Indian Country Today
One of the most welcome sights of the various sports during this 2021 season is the integration of having fans back in stadiums and arenas around the country.
There was something unsettling about empty stands, and while some teams increased capacity faster than others, it’s awesome to have the fan-crazed atmosphere back in action regardless of capacity.
Although, having not been able to attend for a year, it seems that some fans have forgotten how to act. Which is a shame and will only make the live-game experience worse for the rest of us if leagues start implementing stringent fan code of conduct rules.
In the span of just over a week, in the NBA playoffs, a fan was arrested in Boston after throwing a water bottle at Brooklyn Nets guard Kyrie Irving. In Philadelphia, a fan dumped popcorn on Washington Wizards guard Russel Westbrook and later in the series, a fan ran onto the court in Washington. Furthermore, it appeared that a fan tried to spit on Atlanta Hawks guard Trae Young during a first round series against the New York Knicks.
And that’s just the NBA, but basketball also has the most intimate arrangement with fans being able to be so close to the action.
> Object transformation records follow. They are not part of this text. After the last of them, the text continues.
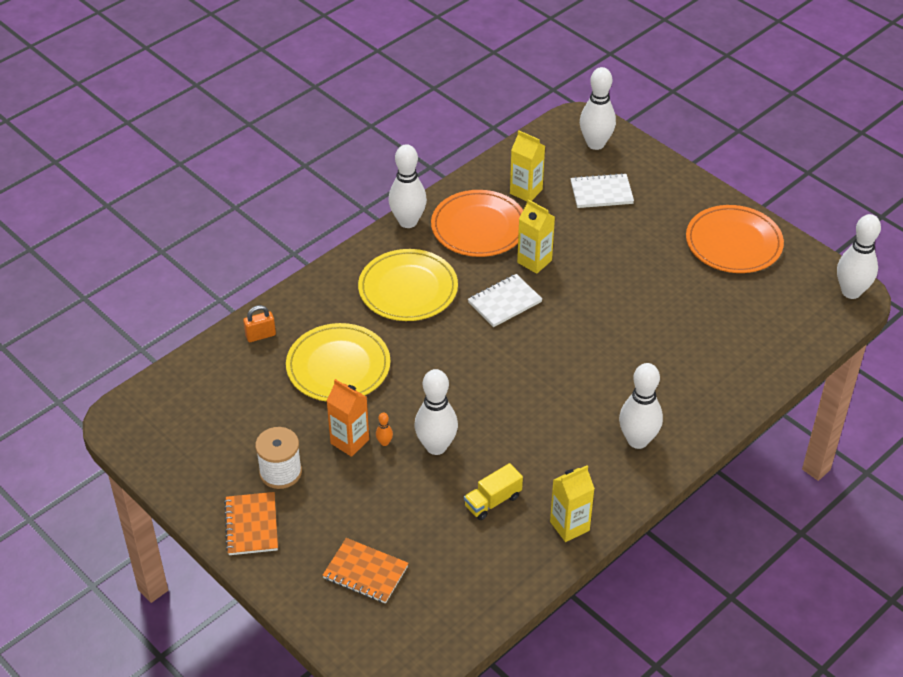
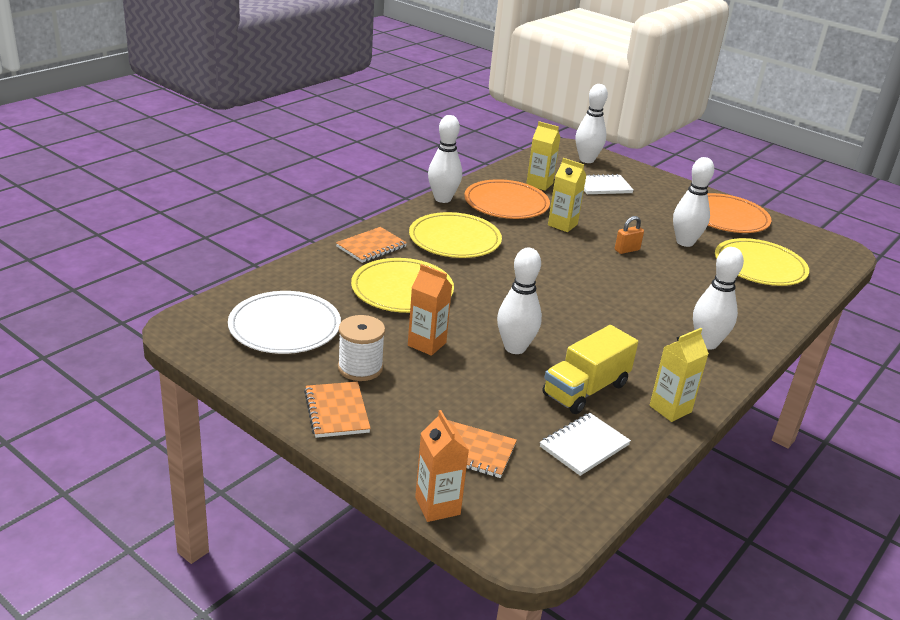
camera: 10 degrees left, 15 degrees down
(215, 419) = (284, 327): none -> white plate
(260, 335) = (321, 268): orange padlock -> orange padlock (627, 250)
(316, 302) = (371, 247): none -> orange notebook
(324, 631) = (437, 506): none -> orange carton
(384, 442) = (462, 345): orange bowling pin -> none
(492, 501) = (585, 389): yellow truck -> yellow truck, size x1.62
(504, 302) = (545, 249): white notebook -> white notebook (584, 446)
(741, 324) = (759, 266): none -> yellow plate
(851, 292) = (839, 248): white bowling pin -> white bowling pin (685, 242)

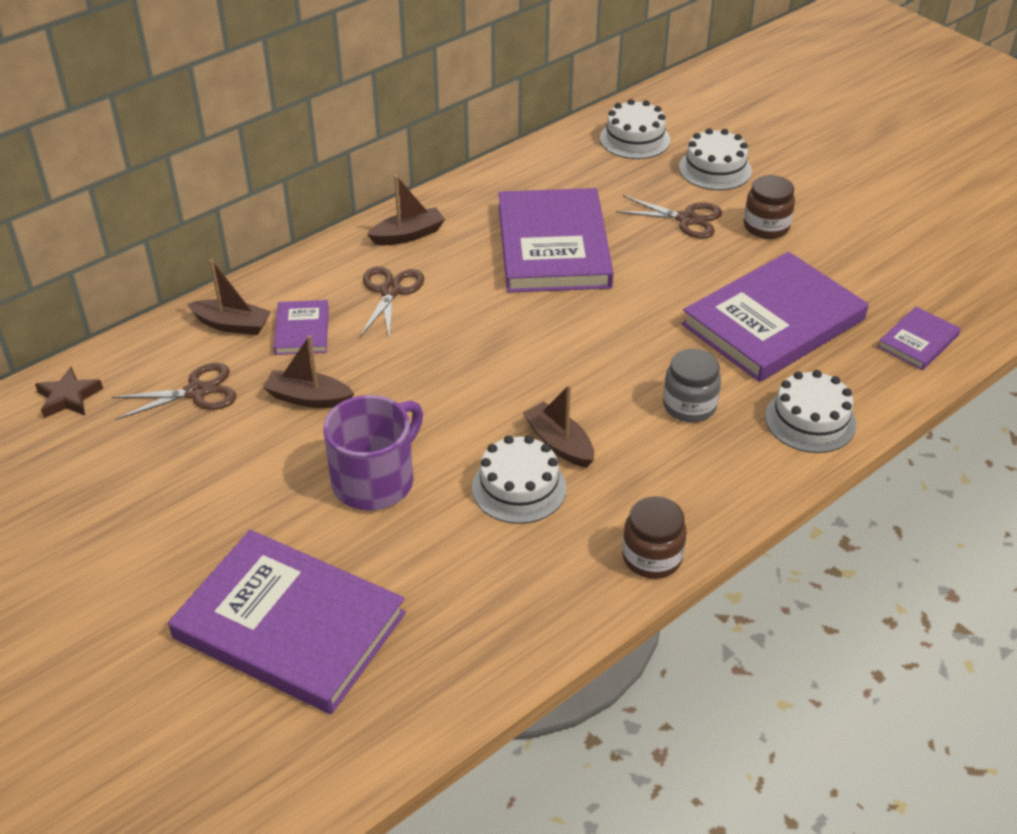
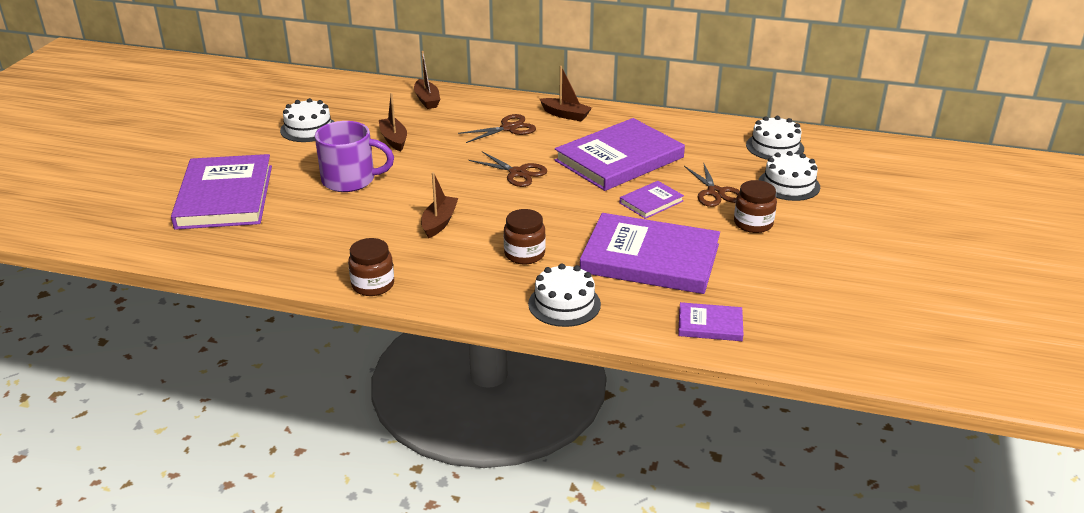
camera: 55 degrees right, 10 degrees down
(69, 397) = (328, 85): brown star -> none
(196, 392) = (366, 111): brown scissors -> brown scissors (517, 173)
(302, 330) = (445, 118): purple book -> purple book (651, 202)
(519, 487) = (388, 223): white cake -> white cake (308, 129)
(689, 406) = (524, 254): grey jar -> brown jar

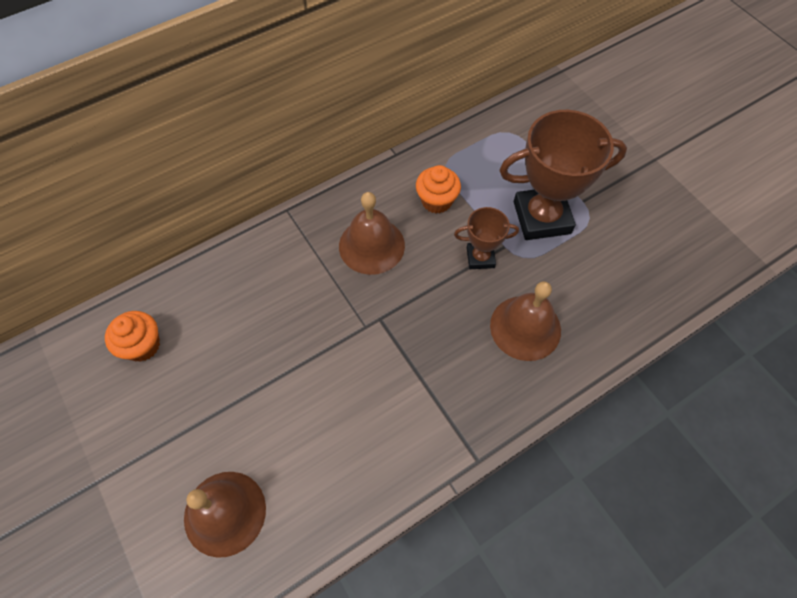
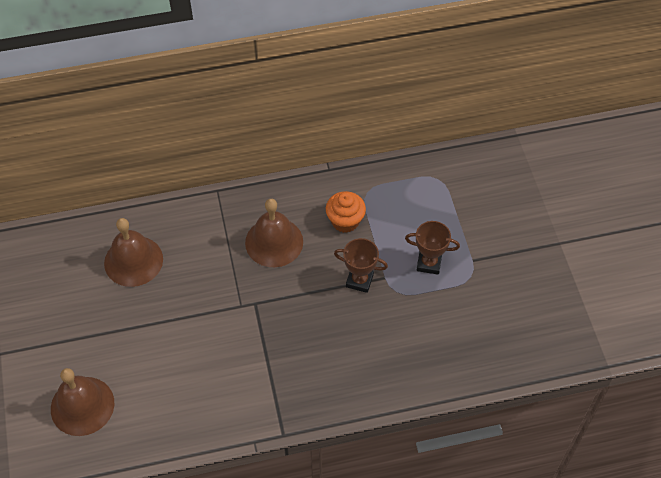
camera: 20 degrees right, 5 degrees down
(142, 345) = (66, 265): orange cupcake -> none
(525, 327) = (369, 348): brown bell -> brown bell (133, 261)
(541, 217) = (429, 263): brown trophy -> brown trophy, size x0.52

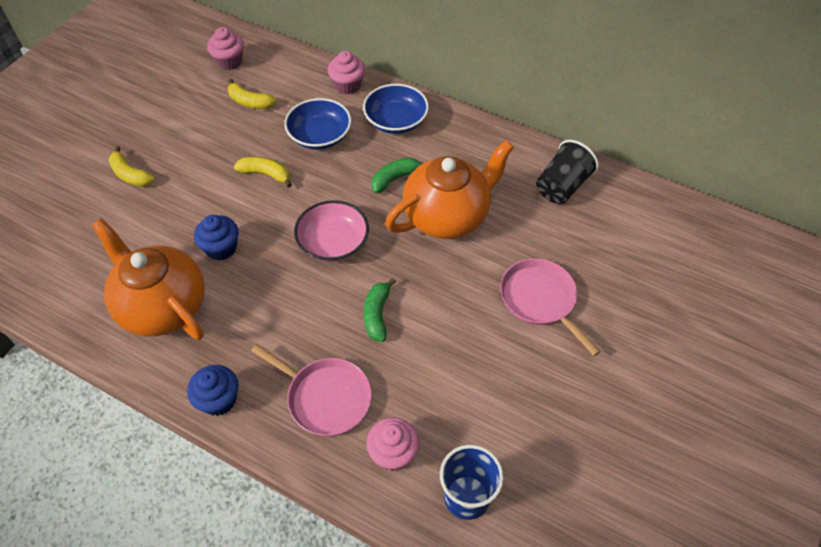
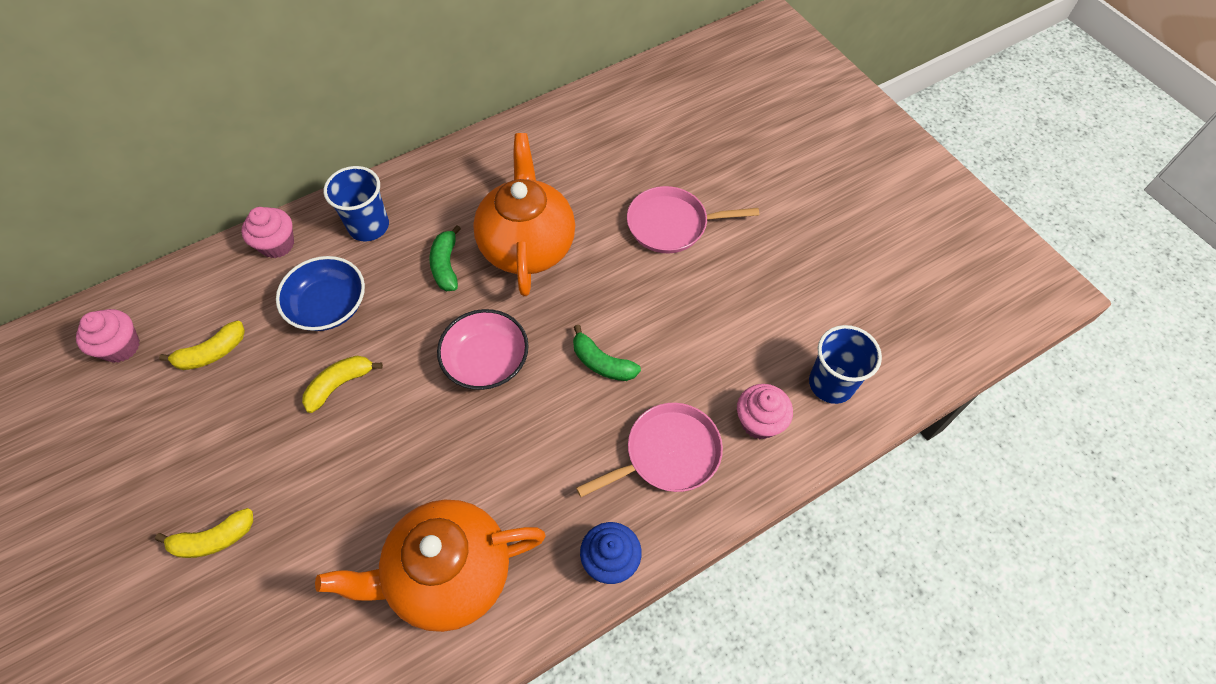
camera: 60 degrees left, 5 degrees up
(221, 248) = (411, 477): blue cupcake -> none
(396, 121) = (369, 226): blue bowl -> blue cup
(562, 186) = (561, 140): black cup -> none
(Previous: #KickinWithKolby: Bringin’ it back)
International soccer has long faced problems with racism from fans, as has Major League Baseball on certain occasions.
What also seems to be steadily getting worse is fights in the stands or outside of arenas after the games. The now infamous “Suns in four” guy got a little notoriety out of his situation but they usually don’t end so well, for any of the parties involved.
Now, I've been to my fair share of games and been a rabble-rouser but never once have I gotten close to throwing fisticuffs. That’s ridiculous. As much as I love my Lakers, I’m not going to throw hands over them.
After all, it’s just a game.
Addressing the fans who throw things at players and take the trash talk over the line, to you, I also say, relax. Players are 100 percent correct when they say the majority of things fans say to them during a game, they wouldn’t say it to them off the court, and throwing projectiles puts everyone in danger.
The excuse saying fans pay good money to be at these games is a tired argument as well. Paying to be at a sporting event doesn’t give you the license to be a bum and ruin the experience for everyone else.
As fans, we can boo until the cows come home but we have to draw the line somewhere. Let’s have a little respect for each other and the athletes we watch.
So next time you see someone wearing the opponent’s jersey, give ‘em a high five and say good luck instead of trading vulgarities.
Can’t we all just get along?
The trending corner — did you see this?
The ending to game two of the Phoenix Suns and Los Angeles Clippers was insane. The arena went wild but I love the priceless reactions from Stephen A. Smith and the great Michael Wilbon. #WaitForIt
Dallas Wings guard Chelsea Dungee, Cherokee, is averaging 3.4 minutes per game in her rookie WNBA season but she is making splashes off the court. Earlier this week, the Jordan brand announced its “WNBA Family,” endorsing 11 women to join the Jordan brand team, with Dungee among the group.